Esta experiência de comunhão confirma e aperfeiçoa a comunhão natural e humana e faz da família uma escola de humanismo que se manifesta no cuidado e no amor para com os mais pequenos, os doentes e os idosos. E se o egoísmo, o desacordo, as tensões e os conflitos agridem esta comunhão, o Deus da paz convida cada família a fazer a experiência alegre e renovadora da reconciliação, ou seja, da comunhão restabelecida, da unidade reencontrada. A participação no sacramento da reconciliação e no banquete do único Corpo de Cristo oferece à família cristã a graça e a responsabilidade de superar todas as divisões e de caminhar para a plena verdade querida por Deus. (cf. FC, nº 21)
O Santo Padre o Papa Francisco, partindo da lógica de Deus que sendo rico se fez pobre para nos enriquecer com a sua pobreza, deu-nos pistas de reflexão e ação para nos despojarmos de nós próprios e trilharmos “o caminho pessoal e comunitário de conversão”. Lembra-nos que somos chamados a ver as misérias dos irmãos, a tocá-las, a ocupar-nos delas e a trabalhar concretamente para as aliviar, enriquecendo a outros com a nossa pobreza. Mas, como ele diz, “a verdadeira pobreza dói: não seria válido um despojamento sem esta dimensão penitencial. Desconfio da esmola que não custa nem dói”.
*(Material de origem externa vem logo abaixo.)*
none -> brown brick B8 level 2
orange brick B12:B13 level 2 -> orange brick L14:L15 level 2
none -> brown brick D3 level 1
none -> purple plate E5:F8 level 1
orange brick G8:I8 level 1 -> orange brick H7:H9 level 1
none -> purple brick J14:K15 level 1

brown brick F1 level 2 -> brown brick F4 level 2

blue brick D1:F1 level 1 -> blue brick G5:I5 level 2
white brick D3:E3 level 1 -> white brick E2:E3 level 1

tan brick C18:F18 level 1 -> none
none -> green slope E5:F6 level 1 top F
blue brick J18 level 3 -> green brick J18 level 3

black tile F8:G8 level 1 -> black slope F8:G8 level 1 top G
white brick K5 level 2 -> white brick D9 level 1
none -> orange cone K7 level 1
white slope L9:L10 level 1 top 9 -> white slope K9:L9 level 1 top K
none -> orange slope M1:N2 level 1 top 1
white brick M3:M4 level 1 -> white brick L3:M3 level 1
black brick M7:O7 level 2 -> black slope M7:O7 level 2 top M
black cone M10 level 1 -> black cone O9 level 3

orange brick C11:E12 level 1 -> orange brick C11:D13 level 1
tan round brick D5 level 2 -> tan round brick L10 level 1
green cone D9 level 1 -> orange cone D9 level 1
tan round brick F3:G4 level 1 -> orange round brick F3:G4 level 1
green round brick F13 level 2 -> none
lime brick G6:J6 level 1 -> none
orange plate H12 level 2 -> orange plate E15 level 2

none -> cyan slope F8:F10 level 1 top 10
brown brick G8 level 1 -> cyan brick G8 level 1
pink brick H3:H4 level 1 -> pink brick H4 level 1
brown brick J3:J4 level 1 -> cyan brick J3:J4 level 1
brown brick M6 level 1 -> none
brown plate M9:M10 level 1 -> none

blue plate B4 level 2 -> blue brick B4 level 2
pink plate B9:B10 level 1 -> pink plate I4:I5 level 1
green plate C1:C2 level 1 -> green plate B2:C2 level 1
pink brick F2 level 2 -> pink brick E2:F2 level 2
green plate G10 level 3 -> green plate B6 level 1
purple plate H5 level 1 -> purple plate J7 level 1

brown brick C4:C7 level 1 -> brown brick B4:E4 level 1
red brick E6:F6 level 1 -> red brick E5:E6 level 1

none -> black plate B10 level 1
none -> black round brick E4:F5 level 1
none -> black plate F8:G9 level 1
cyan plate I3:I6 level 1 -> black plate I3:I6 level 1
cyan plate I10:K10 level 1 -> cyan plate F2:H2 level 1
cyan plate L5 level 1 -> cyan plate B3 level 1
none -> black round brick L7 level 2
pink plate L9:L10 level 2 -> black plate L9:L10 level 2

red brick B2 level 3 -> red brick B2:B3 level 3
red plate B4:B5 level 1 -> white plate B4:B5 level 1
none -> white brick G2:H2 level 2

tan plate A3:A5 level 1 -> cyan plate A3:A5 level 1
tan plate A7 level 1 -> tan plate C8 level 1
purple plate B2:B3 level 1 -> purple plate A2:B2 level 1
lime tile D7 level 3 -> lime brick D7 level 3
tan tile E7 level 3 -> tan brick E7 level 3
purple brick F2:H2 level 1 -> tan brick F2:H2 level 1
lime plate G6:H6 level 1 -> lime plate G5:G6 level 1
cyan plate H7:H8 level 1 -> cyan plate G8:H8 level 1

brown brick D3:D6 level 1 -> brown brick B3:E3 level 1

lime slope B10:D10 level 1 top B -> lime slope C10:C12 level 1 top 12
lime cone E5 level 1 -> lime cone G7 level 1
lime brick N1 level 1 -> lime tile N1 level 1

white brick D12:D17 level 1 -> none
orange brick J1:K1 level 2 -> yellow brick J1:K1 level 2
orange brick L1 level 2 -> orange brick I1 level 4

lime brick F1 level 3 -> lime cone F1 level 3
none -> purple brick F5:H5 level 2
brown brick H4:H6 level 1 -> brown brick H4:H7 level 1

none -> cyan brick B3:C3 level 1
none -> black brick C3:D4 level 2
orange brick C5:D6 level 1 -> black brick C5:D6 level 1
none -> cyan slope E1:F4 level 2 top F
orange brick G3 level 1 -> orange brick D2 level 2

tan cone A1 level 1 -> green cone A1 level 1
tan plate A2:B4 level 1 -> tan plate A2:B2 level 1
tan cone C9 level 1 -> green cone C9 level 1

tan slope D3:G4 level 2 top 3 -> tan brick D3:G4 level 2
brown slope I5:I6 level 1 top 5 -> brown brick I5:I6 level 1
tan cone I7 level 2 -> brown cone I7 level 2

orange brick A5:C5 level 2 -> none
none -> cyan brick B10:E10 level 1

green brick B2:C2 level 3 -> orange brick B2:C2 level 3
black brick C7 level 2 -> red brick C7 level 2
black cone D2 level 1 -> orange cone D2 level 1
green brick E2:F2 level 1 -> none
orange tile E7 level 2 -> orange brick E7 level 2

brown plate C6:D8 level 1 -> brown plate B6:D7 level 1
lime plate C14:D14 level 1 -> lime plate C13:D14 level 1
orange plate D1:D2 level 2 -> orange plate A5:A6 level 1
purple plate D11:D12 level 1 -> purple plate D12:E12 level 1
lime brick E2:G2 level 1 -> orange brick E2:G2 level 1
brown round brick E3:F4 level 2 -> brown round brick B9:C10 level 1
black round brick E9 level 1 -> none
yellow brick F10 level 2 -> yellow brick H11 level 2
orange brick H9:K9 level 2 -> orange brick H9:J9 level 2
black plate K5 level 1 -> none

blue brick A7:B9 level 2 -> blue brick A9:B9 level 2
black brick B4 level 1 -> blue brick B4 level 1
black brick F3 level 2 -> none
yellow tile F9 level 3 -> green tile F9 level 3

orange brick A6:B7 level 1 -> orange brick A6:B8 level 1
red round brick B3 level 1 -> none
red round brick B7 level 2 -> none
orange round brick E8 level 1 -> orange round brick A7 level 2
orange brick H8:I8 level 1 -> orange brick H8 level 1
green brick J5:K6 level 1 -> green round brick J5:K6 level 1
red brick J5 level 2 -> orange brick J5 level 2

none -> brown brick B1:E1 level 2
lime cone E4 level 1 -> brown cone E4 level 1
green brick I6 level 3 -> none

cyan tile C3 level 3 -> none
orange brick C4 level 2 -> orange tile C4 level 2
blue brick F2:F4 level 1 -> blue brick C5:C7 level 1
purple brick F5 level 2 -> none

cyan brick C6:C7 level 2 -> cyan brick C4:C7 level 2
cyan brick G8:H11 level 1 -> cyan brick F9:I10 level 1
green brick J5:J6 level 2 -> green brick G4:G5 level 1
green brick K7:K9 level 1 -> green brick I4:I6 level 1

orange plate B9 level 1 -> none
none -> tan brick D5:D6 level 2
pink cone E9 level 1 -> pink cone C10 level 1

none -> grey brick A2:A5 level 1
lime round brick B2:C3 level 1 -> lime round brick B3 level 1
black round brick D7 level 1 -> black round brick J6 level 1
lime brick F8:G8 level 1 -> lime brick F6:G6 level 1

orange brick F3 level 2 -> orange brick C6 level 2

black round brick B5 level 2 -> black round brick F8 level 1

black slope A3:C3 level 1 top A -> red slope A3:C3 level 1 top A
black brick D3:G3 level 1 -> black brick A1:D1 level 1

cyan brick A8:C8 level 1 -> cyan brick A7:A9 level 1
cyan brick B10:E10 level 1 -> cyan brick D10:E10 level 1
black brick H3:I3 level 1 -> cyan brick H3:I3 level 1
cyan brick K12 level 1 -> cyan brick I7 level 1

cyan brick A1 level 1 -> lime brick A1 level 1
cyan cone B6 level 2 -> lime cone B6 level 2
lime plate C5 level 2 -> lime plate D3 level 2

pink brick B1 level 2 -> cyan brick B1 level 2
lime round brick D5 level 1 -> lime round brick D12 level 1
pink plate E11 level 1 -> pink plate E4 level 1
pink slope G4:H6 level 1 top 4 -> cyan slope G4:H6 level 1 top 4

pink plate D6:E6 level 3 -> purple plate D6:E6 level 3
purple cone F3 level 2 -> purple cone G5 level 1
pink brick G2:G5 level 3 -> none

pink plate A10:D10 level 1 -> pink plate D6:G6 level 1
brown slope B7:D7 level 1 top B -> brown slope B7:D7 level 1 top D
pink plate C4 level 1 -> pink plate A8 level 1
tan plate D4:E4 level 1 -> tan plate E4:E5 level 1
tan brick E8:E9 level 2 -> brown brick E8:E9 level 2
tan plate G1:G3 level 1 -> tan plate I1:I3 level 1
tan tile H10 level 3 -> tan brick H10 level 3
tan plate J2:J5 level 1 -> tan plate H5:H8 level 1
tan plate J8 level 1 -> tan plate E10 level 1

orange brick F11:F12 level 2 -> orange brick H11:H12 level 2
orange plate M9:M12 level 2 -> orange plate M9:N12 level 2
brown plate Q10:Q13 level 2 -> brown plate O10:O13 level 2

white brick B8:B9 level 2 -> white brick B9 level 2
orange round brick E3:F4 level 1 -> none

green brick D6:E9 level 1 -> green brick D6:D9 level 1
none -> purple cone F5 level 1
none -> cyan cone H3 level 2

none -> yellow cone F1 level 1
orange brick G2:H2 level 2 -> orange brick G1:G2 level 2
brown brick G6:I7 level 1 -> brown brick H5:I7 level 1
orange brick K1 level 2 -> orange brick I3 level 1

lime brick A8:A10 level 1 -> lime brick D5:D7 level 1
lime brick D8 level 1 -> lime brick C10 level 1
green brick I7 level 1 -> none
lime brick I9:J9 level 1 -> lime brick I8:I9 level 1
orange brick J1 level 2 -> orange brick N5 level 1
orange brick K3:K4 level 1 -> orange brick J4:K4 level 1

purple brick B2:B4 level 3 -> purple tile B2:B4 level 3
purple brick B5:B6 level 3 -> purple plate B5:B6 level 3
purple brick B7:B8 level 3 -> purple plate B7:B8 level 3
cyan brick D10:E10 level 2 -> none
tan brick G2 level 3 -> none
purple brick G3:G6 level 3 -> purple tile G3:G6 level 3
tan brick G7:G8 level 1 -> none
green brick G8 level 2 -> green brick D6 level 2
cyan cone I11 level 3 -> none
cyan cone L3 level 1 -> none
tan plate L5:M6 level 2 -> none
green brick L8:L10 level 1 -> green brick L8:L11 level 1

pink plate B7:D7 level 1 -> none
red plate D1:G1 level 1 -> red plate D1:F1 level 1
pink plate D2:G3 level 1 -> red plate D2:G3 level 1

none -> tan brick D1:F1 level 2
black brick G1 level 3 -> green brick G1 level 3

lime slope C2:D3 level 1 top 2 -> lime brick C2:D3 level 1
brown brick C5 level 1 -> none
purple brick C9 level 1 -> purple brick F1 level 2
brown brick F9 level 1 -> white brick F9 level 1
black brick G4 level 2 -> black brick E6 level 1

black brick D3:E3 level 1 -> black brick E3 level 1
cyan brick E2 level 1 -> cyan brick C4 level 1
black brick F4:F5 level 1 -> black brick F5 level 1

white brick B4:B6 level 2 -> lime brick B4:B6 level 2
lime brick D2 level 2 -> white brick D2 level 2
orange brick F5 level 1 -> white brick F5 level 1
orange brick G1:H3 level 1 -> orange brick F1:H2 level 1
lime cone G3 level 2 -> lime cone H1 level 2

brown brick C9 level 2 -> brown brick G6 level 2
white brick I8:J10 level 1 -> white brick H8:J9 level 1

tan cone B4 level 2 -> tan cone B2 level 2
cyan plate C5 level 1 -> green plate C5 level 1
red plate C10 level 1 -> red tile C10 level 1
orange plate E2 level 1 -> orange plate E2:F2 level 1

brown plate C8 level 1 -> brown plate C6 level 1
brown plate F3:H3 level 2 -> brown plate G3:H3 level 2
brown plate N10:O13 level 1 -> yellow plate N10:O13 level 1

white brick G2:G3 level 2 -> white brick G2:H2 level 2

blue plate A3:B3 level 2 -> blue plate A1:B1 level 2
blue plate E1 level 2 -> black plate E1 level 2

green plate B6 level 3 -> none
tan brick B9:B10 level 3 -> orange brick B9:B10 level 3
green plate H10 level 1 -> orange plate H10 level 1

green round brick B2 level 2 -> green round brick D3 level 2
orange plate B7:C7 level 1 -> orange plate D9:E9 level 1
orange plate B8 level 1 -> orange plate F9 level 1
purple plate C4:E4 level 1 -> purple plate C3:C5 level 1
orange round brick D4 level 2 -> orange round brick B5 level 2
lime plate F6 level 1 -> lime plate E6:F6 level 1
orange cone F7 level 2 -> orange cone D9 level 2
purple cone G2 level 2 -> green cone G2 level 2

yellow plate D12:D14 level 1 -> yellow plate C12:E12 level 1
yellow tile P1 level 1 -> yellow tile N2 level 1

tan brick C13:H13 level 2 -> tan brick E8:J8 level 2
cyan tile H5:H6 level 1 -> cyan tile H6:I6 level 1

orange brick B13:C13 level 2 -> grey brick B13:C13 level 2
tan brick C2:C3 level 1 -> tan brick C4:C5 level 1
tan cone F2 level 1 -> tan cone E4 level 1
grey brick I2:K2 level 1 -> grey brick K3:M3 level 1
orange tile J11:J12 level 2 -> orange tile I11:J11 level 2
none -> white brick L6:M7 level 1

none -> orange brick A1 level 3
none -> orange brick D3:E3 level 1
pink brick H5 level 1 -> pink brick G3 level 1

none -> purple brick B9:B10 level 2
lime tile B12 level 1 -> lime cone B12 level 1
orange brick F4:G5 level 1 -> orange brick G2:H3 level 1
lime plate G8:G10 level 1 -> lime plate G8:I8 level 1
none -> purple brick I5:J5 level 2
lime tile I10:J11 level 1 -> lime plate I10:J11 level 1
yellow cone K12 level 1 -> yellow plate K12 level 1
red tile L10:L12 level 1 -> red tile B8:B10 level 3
Confiamos na criatividade das paróquias para estimularem a esta caminhada quaresmal em família, anunciando que a Renúncia Quaresmal deste ano será, dentro do contexto em que vivemos, para as famílias carenciadas da nossa Diocese de Portalegre-Castelo Branco, ficando à responsabilidade da Cáritas Diocesana o bom encaminhamento da mesma.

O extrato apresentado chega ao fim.